Prioritize Your Next Experiment Like a Junior Analyst

Ship clean analysis with clear recommendations. Focus on the highest-impact move.

Who This Helps

This is for you, Junior Analyst. You have data. You have ideas. But you also have a pile of possible experiments and no clue which one to run first. You want to ship analysis that actually helps the team decide—not just a dashboard full of numbers.

Mini Case

Meet Priya. She's a Junior Analyst at a SaaS company. Her team has three experiment ideas: improve the onboarding flow, add a new feature, and change the pricing page. Priya looks at the activation metric from the Product Metrics Basics course. She finds that only 12% of new users complete the key activation step within 7 days.
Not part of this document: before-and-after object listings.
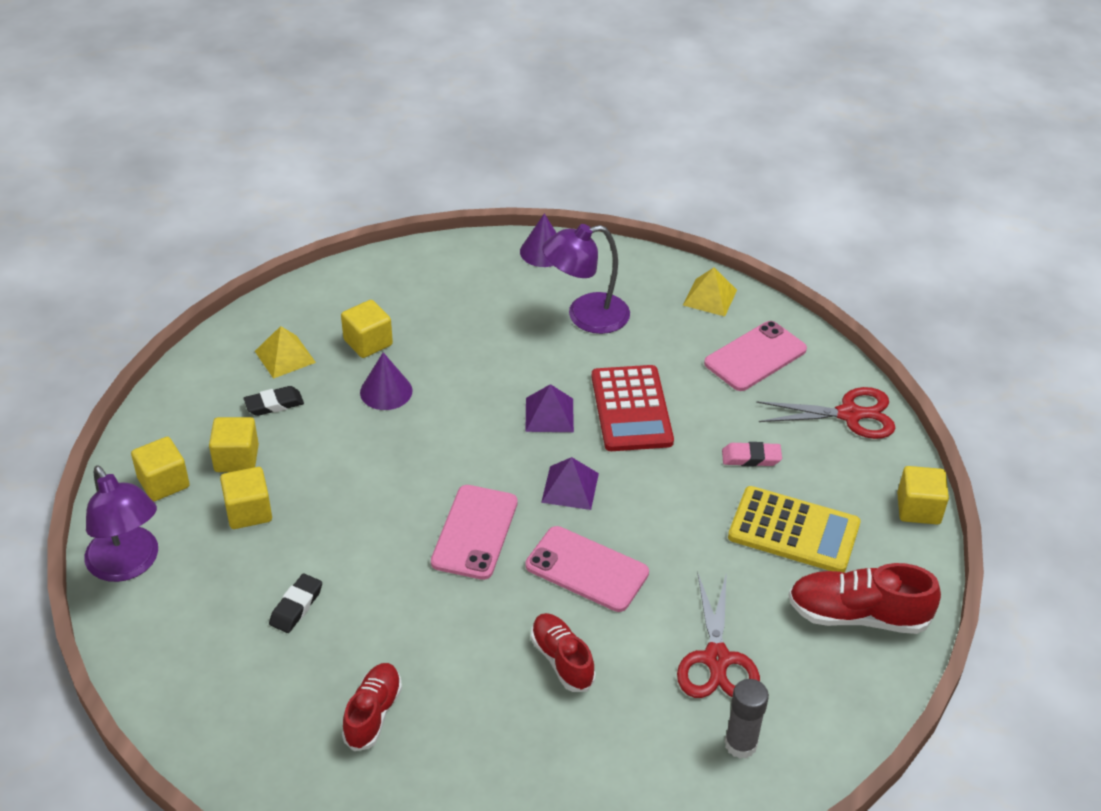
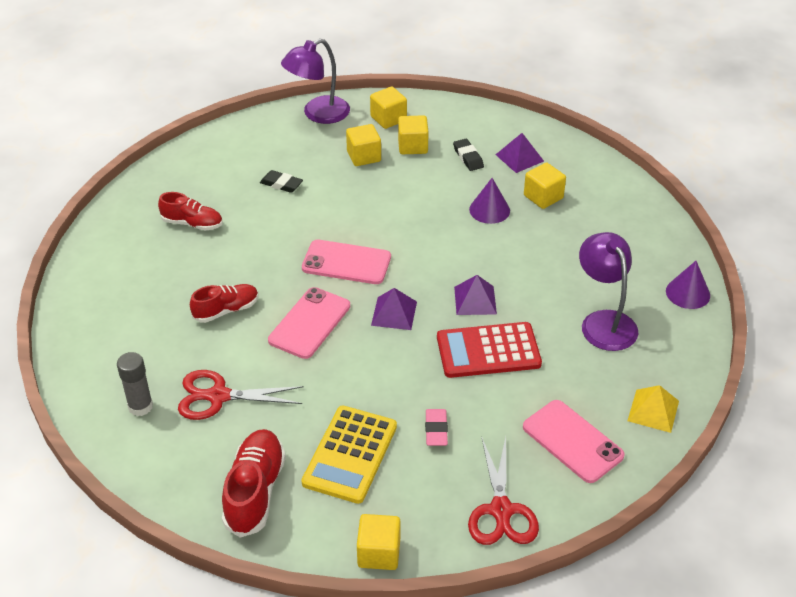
camera: 90 degrees right, 0 degrees up
(285, 356) = (519, 157): yellow pyramid -> purple pyramid

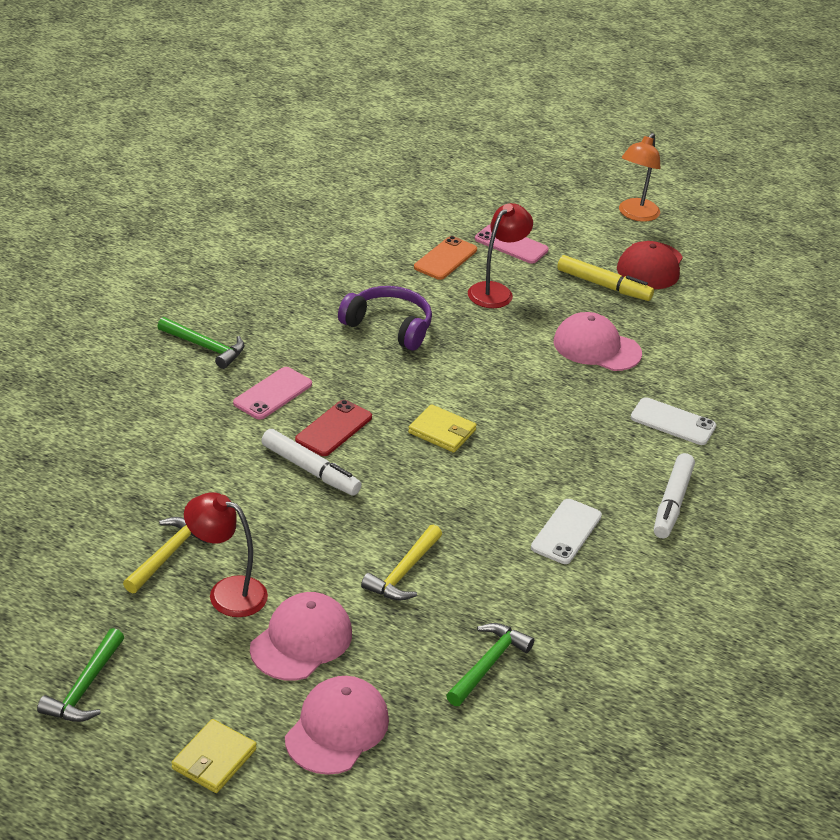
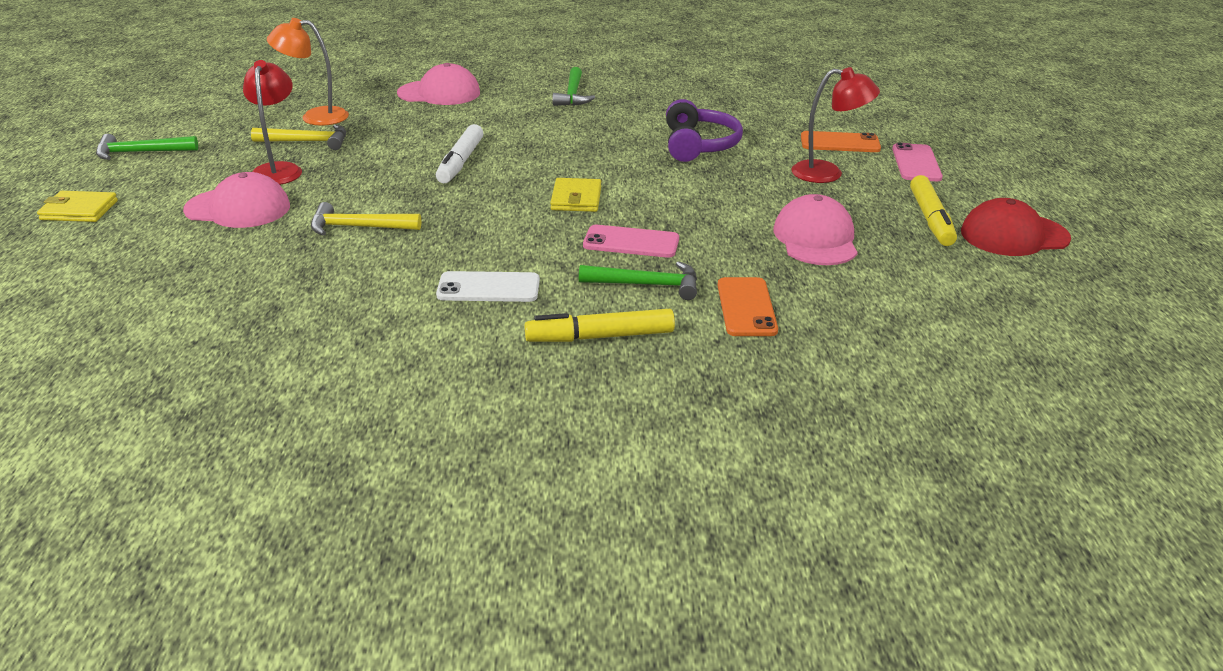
camera: 65 degrees right, 5 degrees down
(273, 394) = (544, 128): pink phone -> pink phone (631, 242)
(333, 428) = (526, 158): red phone -> none
(337, 728) = (135, 246): pink cap -> pink cap (439, 93)
(488, 664) = (256, 292): green hammer -> green hammer (646, 285)
(635, 215) = (1093, 208): orange lamp -> orange lamp (315, 117)
(672, 502) = (601, 337): white marker -> yellow marker
(673, 422) = (746, 307): white phone -> orange phone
That's the biggest bottleneck. She recommends fixing the onboarding flow first. The team runs the experiment and activation jumps to 18% in two weeks. That's a 50% improvement.

Do This Now (5 Steps)

  1. List all experiment ideas. Write down every test the team is considering. No filtering yet. Just get them on paper.
  1. Pick one metric that matters most. From the Product Metrics Basics course, choose your activation or retention metric. This is your North Star for this decision.
  1. Measure the current value. Find the actual number for that metric. For example, 12% activation rate. Or 40% day-7 retention. Use real data from your product.
  1. Estimate the potential impact. For each experiment idea, guess how much it could move that metric. Be honest. A small change to onboarding might move activation by 5%. A new feature might move it by 1%.
  1. Rank by impact and effort. Put the ideas with the biggest potential impact and lowest effort at the top. That's your priority list. Ship the top one first.

Avoid These Traps

  • Don't prioritize by gut feel. Your intuition is wrong more often than you think. Use the data.
  • Don't run too many experiments at once. You'll confuse the results and waste time.
  • Don't ignore the activation window. If users don't activate in 7 days, they probably never will.
  • Don't forget to define the event. From the course mission on Event Taxonomy, make sure everyone tracks the same action the same way.
  • Don't skip the segment snapshot. One segment might show a different story than the aggregate.
  • Don't optimize for vanity metrics. Page views don't pay the bills. Activation and retention do.
  • Don't wait for perfect data. You have enough to make a decision now.
  • Don't forget to share your reasoning. Explain why you picked that experiment. It builds trust.

Your Win by Friday

By Friday, you will have a ranked list of your next three experiments. You will know which one to run first. You will present it to your team with one clear metric and one concrete number. That's a clean analysis with a clear recommendation. And you'll feel like a rockstar.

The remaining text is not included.